The commission found that claims made by GTE and SNET that they would be forced to charge “below-cost” prices were a “mischaracterization” of its proposed pricing methodology, and that nowhere in sections 251 or 252 was any incumbent local exchange carrier entitled to recovery of historical costs that exceed economic costs. The commission also disputed claims that local exchange carriers would be hampered by the proxy prices forwarded in the order; if LECs disagree with the prices, they then have an incentive to present cost studies that prove such pricing is wrong, and many LECs may never be subject to proxy pricing in any event.
“In our view, it is important that the regulations established in the [order] not be stayed while negotiation and arbitration proceedings are taking place,” the FCC wrote. It also reiterated Congress’ desire that the new rules remain in place, and that state arbitrators resolve any interconnection disputes within nine months of a LECs’ receipt of an interconnection request from a possible competitor.

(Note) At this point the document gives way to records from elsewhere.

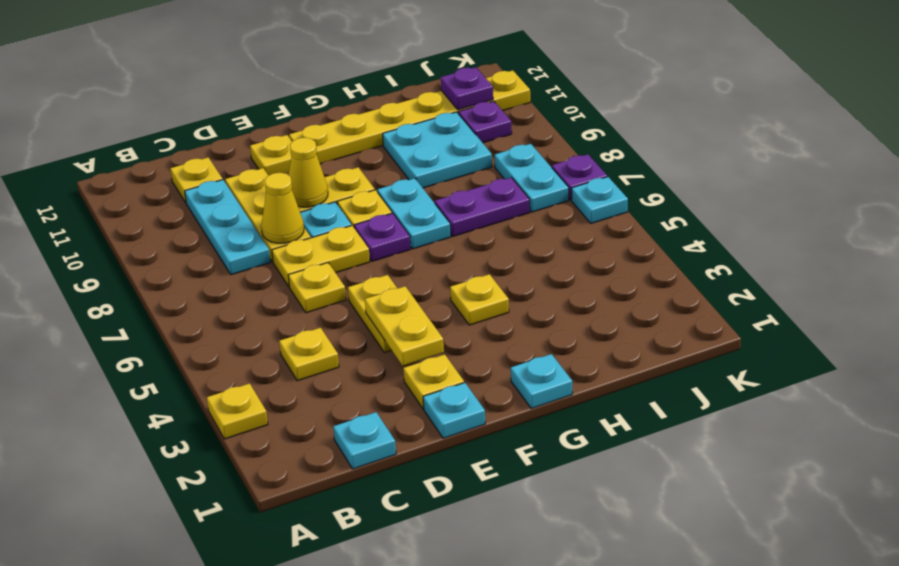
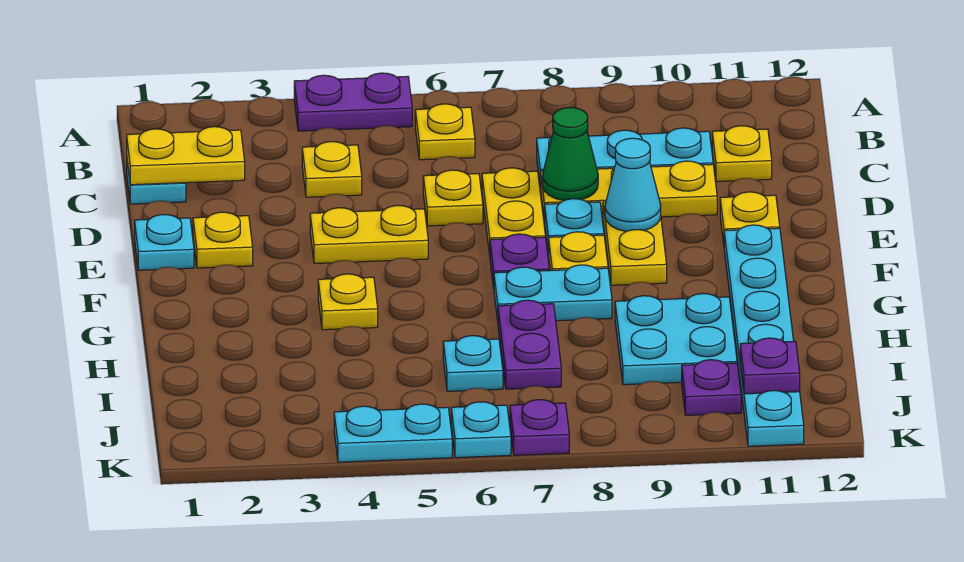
yellow plate A3 level 1 -> yellow plate B6 level 1
none -> purple plate A4:A5 level 1
yellow cone D8 level 2 -> green cone D8 level 2
yellow plate E3:E4 level 2 -> yellow plate C1:C2 level 2
yellow cone E9 level 2 -> cyan cone E9 level 2
yellow plate F11:K11 level 1 -> cyan plate F11:K11 level 1
cyan plate G1 level 1 -> cyan plate I6 level 1
cyan plate J7:J8 level 1 -> cyan plate K4:K5 level 1

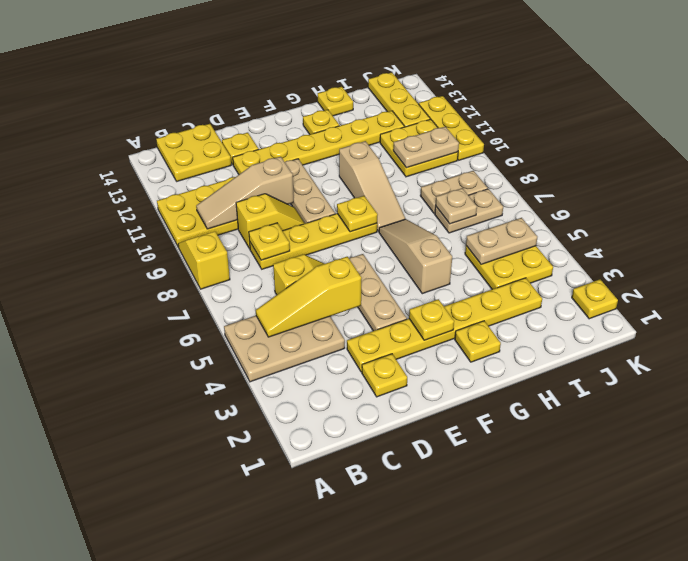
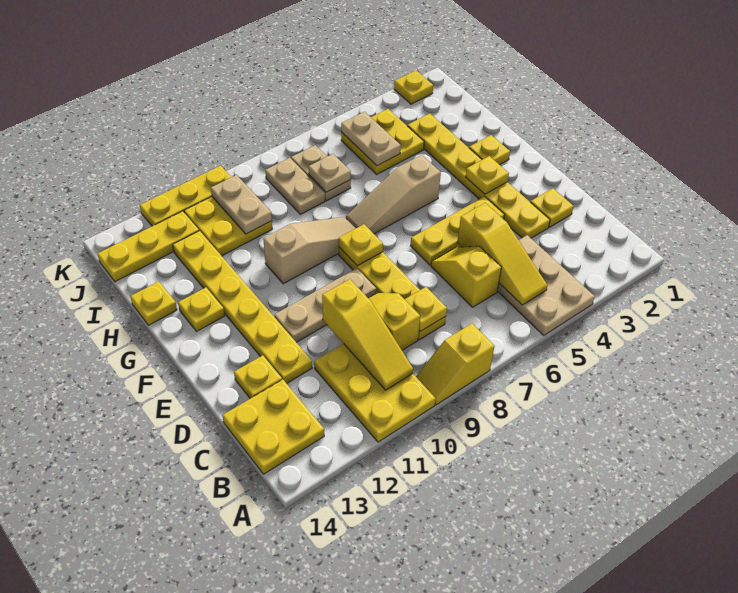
tan slope B10:D10 level 2 top D -> yellow slope B10:D10 level 2 top D
tan plate E4:E6 level 1 -> yellow plate E4:E6 level 1

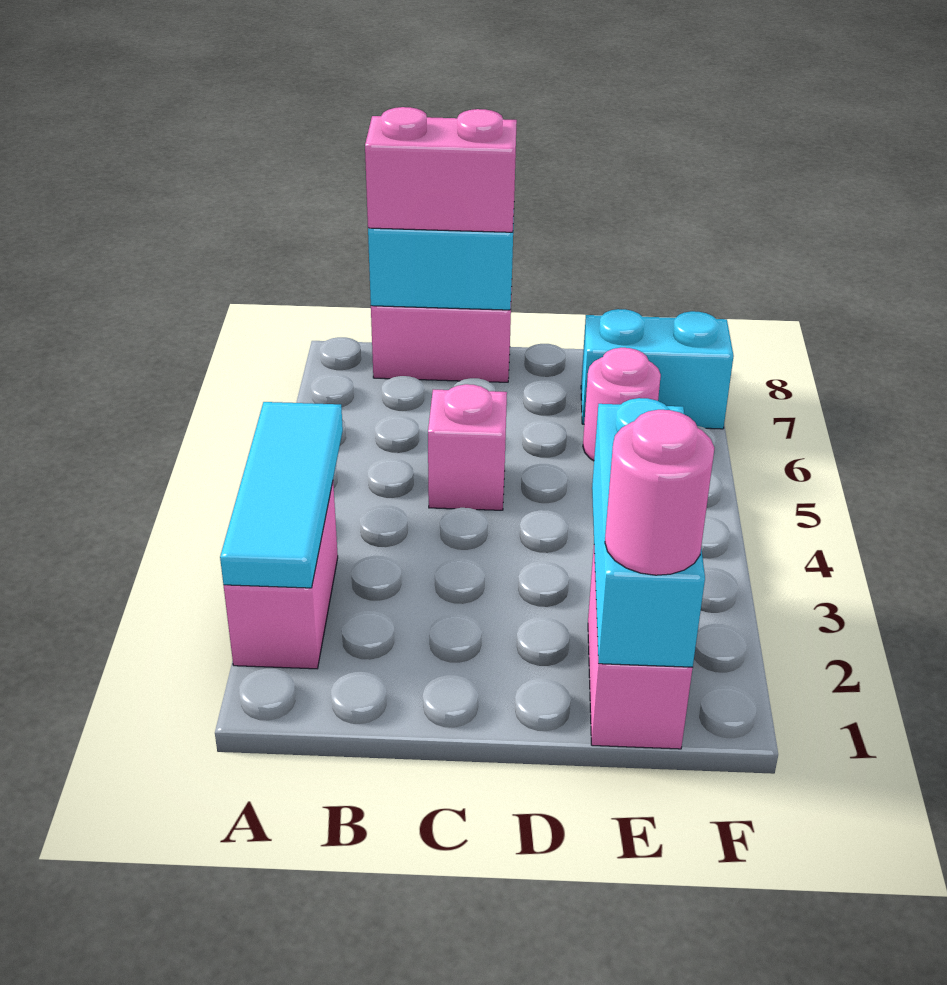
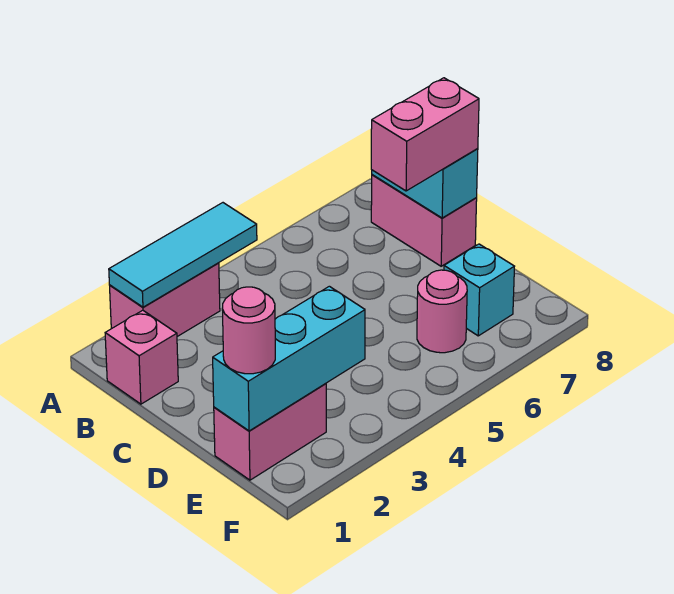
pink brick B8:C8 level 3 -> pink brick C7:C8 level 3
pink brick C5 level 1 -> pink brick B1 level 1
cyan brick E7:F7 level 1 -> cyan brick E7 level 1

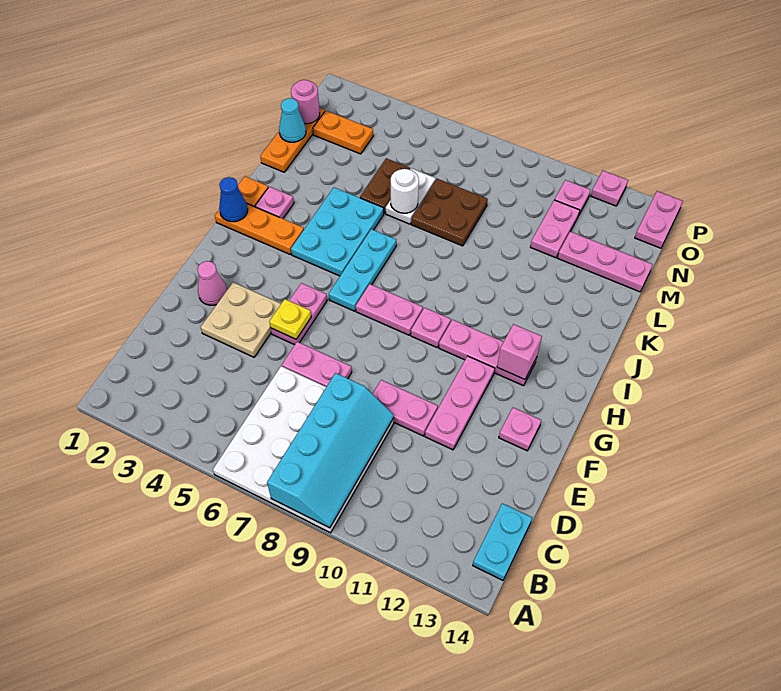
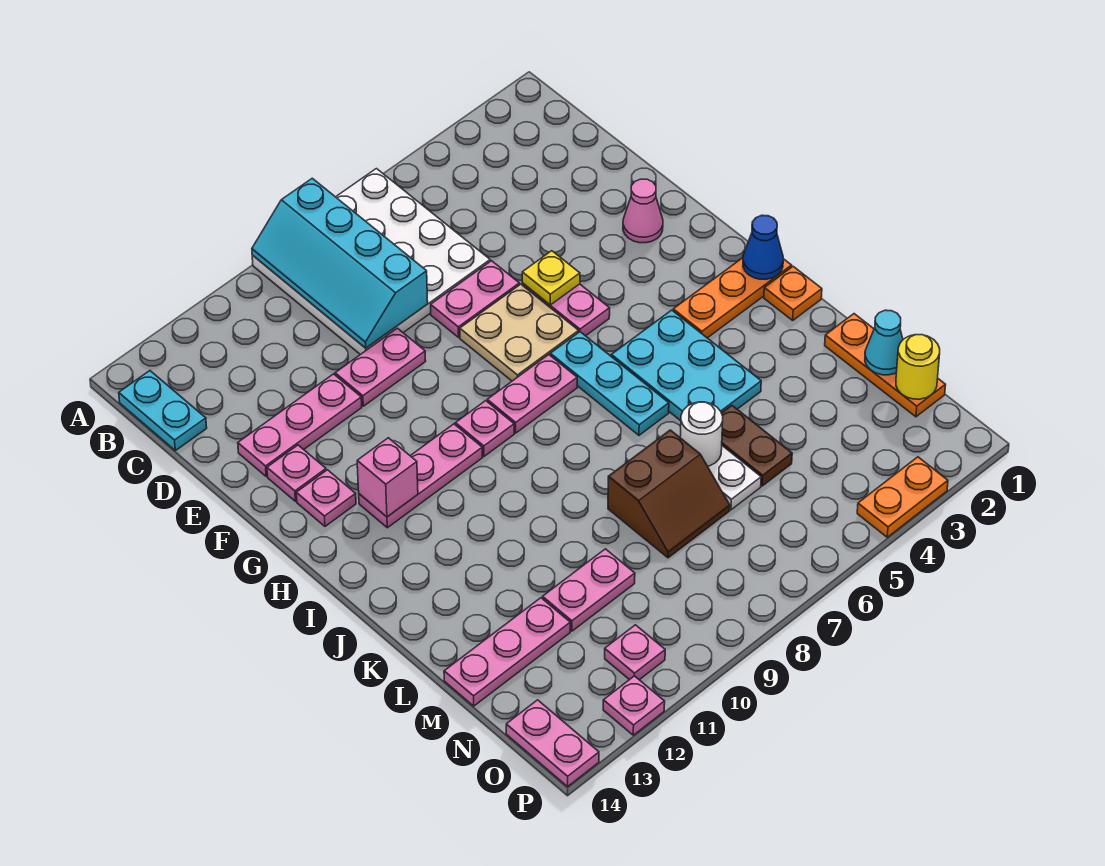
tan plate E3:F4 level 1 -> tan plate F6:G7 level 1
pink plate E11:G11 level 1 -> pink plate E11:E13 level 1
pink plate J2 level 1 -> pink plate G13 level 1
brown plate L7:M8 level 1 -> brown slope L7:M8 level 1 top L
pink plate M11:N11 level 1 -> pink plate M10:M11 level 1
pink round brick N1 level 2 -> yellow round brick N1 level 2
orange plate N2:N3 level 1 -> orange plate P3:P4 level 1

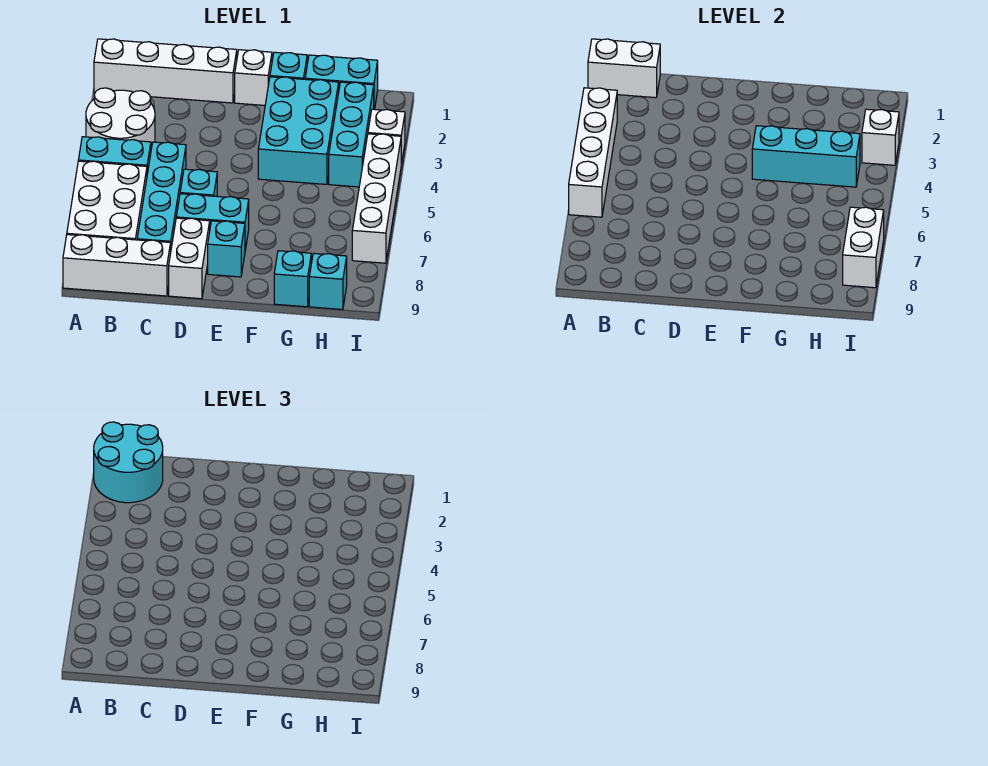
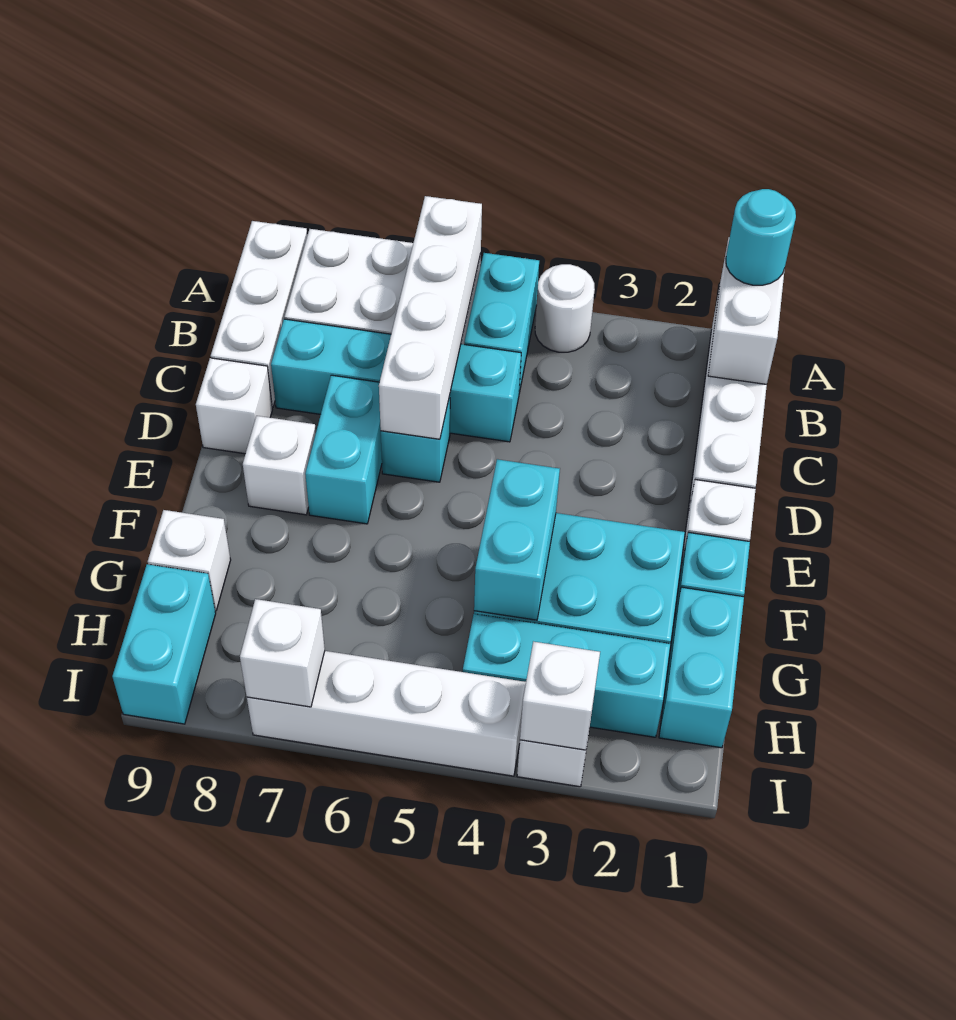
cyan round brick A1:B2 level 3 -> cyan round brick A1 level 3
white round brick A3:B4 level 1 -> white round brick A4 level 1
white brick A3:A6 level 2 -> white brick A6:D6 level 2
white brick D8:D9 level 1 -> white brick D9 level 1
cyan brick E8 level 1 -> white brick E8 level 1
cyan brick F4:H4 level 2 -> cyan brick F4:G4 level 2
cyan brick G9 level 1 -> white brick G9 level 1
cyan brick H9 level 1 -> cyan brick H9:I9 level 1
white brick I7:I8 level 2 -> white brick I7 level 2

Just prior to the commission’s release of the order last week, the Common Carrier Bureau in conjunction with the Office of the General Counsel held a panel discussion regarding enforcement procedures and the interconnection order. Panelist Saul Fisher, vice president of the law telesector resources group at Nynex, said he “can’t resist stating that the FCC has overstepped its bounds on state issues” and that the order “would be hotly debated in a pending appeal.” He urged the commission to forbear from moving in on any traditional states’ issues during this time of appeal, and that the FCC was not in a position, personnel-wise, to handle the flood of problems that will be forthcoming as a result of the order.
MCI Communications Corp. has had its problems with interconnection in the past, and general counsel Jonathan Sallet wants enforcement at the state and federal level to be “swift, certain and simple.” He maintained that most action should come from state commissions, which can act on a problem much more quickly than can the FCC. “If a dispute is over FCC rules, you should first go there. If state rules are in question, go to the state first,” he said.
Richard Metzger, general counsel for the Association for Local Telecommunications Services, advised against what he called “forum shopping” for the correct agency or court to solve interconnection problems. “The FCC should solve all of this,” he said. “The courts will be eager to remand, anyway. The goal is to reach interconnection agreements that are enforceable in the absence of regulation-those that contain performance standards and penalties.”